Yea, your bad. But I'm sure I and a few other volunteers can help releave you of your guilt and pain.


----------



## nealjpage (Jan 30, 2008)

I bet you guys can, too.

Here's my concern, and perhaps Max or JC will need to answer it for me:  will this first leap into LF cause me develop a ravenous hunger for larger and larger negatives?  Will I be foaming at the mouth for an 8x10 before too long?

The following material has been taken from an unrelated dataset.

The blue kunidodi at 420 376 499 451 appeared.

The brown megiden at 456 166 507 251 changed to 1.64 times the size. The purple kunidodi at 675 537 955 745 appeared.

I might need to move to a bigger house.


----------



## nealjpage (Jan 31, 2008)

Oh, $170 for it, if anyone's interested.  Am I bragging?  I don't mean to if I am.


----------



## Sw1tchFX (Jan 31, 2008)

nealjpage said:


> I went out today after work, gave a guy my hard-earned cash, and came away with a 4x5 Speed Graphic with 127mm Ektar lens, 127mm Graflex lens, twelve film holders, speed back, assorted lens filters, instruction book, two boxes of film (old Tri-x and Vericolor S) in a case, a colorhead and color stabilizer for my 23C, a daylight 4x5 developing tank, and 8 hard rubber Kodak developing tanks with 4x5 holders!
> 
> Where am I going to put all this crap??:er:
> 
> Oh, and I'll try to post pics this weekend.  I need to trudge up to the office to use our digital camera since I don't have one.

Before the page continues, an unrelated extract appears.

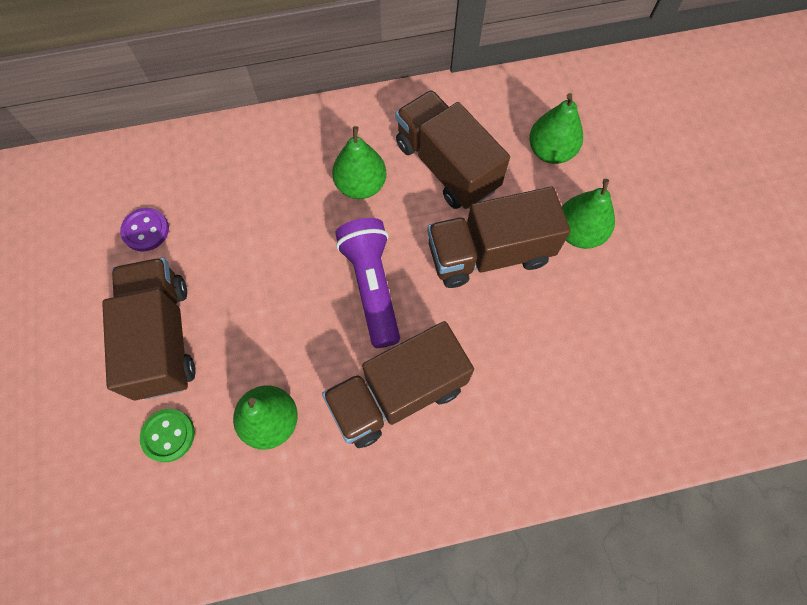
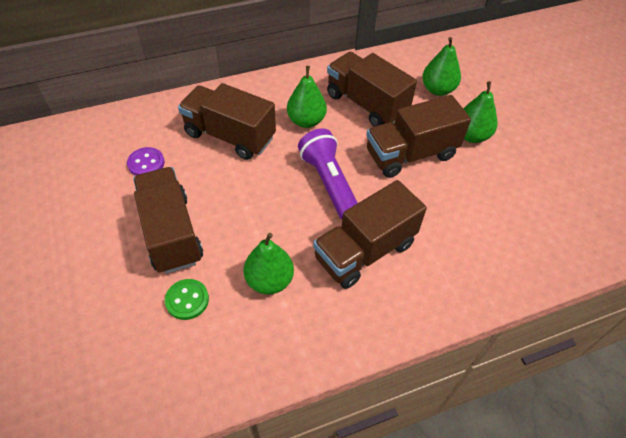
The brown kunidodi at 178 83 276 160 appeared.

Good for you for getting it!!

Man, i bet you can't WAIT to see some 4/5 Velvia slides!!


----------



## JC1220 (Jan 31, 2008)

nealjpage said:


> I bet you guys can, too.
> 
> Here's my concern, and perhaps Max or JC will need to answer it for me: will this first leap into LF cause me develop a ravenous hunger for larger and larger negatives? Will I be foaming at the mouth for an 8x10 before too long?
> 
> I might need to move to a bigger house.


 
Great find! My first venture into 4x5 was with a Calumet 45NX then bought a Calumet 4x5 field(pretty much a Tachi) of which I still have both and not touched in probably 12 years, when I moved to 8x10 & 12x20 and contact printing. Come to think of it I haven't touched the 4x5 Besler in about the same time period! Wow I have a lot gear I should sell!

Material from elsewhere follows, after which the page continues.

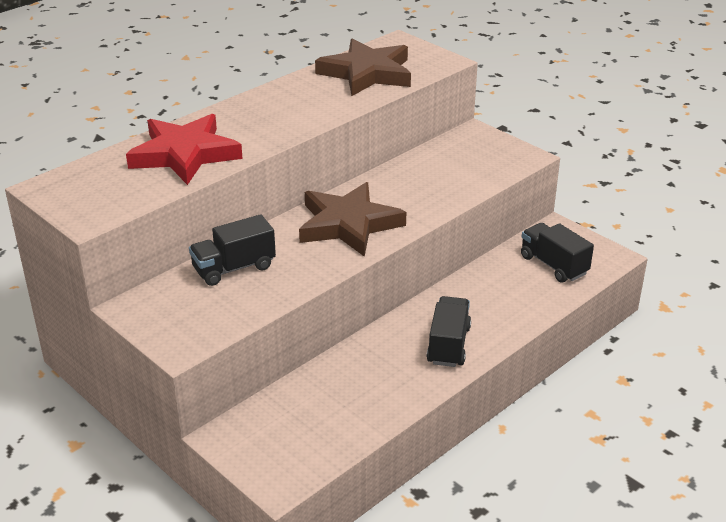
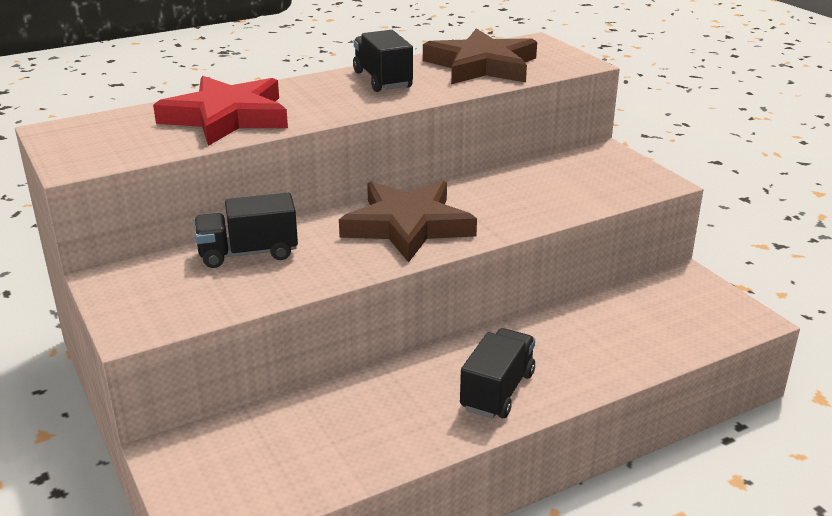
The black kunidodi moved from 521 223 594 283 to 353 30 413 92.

Anyway, I moved up to 4x5 because I was becoming increasingly unsatisfied with 35mm. I think you will like the control - both in camera and processing, viewing on the ground glass in quite enjoyable and that large negative! I think I stared at my first negatives for hours!

So, I give you a year if you are lucky, maybe a month or two on the outside before you start wondering what an 8x10 neg would be like!


----------



## Mitica100 (Jan 31, 2008)

nealjpage said:


> I went out today after work, gave a guy my hard-earned cash, and came away with a 4x5 Speed Graphic with 127mm Ektar lens, 127mm Graflex lens, twelve film holders, speed back, assorted lens filters, instruction book, two boxes of film (old Tri-x and Vericolor S) in a case, a colorhead and color stabilizer for my 23C, a daylight 4x5 developing tank, and 8 hard rubber Kodak developing tanks with 4x5 holders!
> 
> Where am I going to put all this crap??:er:
> 
> Oh, and I'll try to post pics this weekend. I need to trudge up to the office to use our digital camera since I don't have one.


 
Uh oh...  It started!The addiction to the LF started!  Bad news, there's no 12 step recovery from this addiction.

Good find! Price is very, very low and you'll have tons of fun shooting 4x5. Have fun with it.


----------



## r-brian (Jan 31, 2008)

Just take on look at the price for 8x10 and larger film.  4x5 sounds pretty good.


----------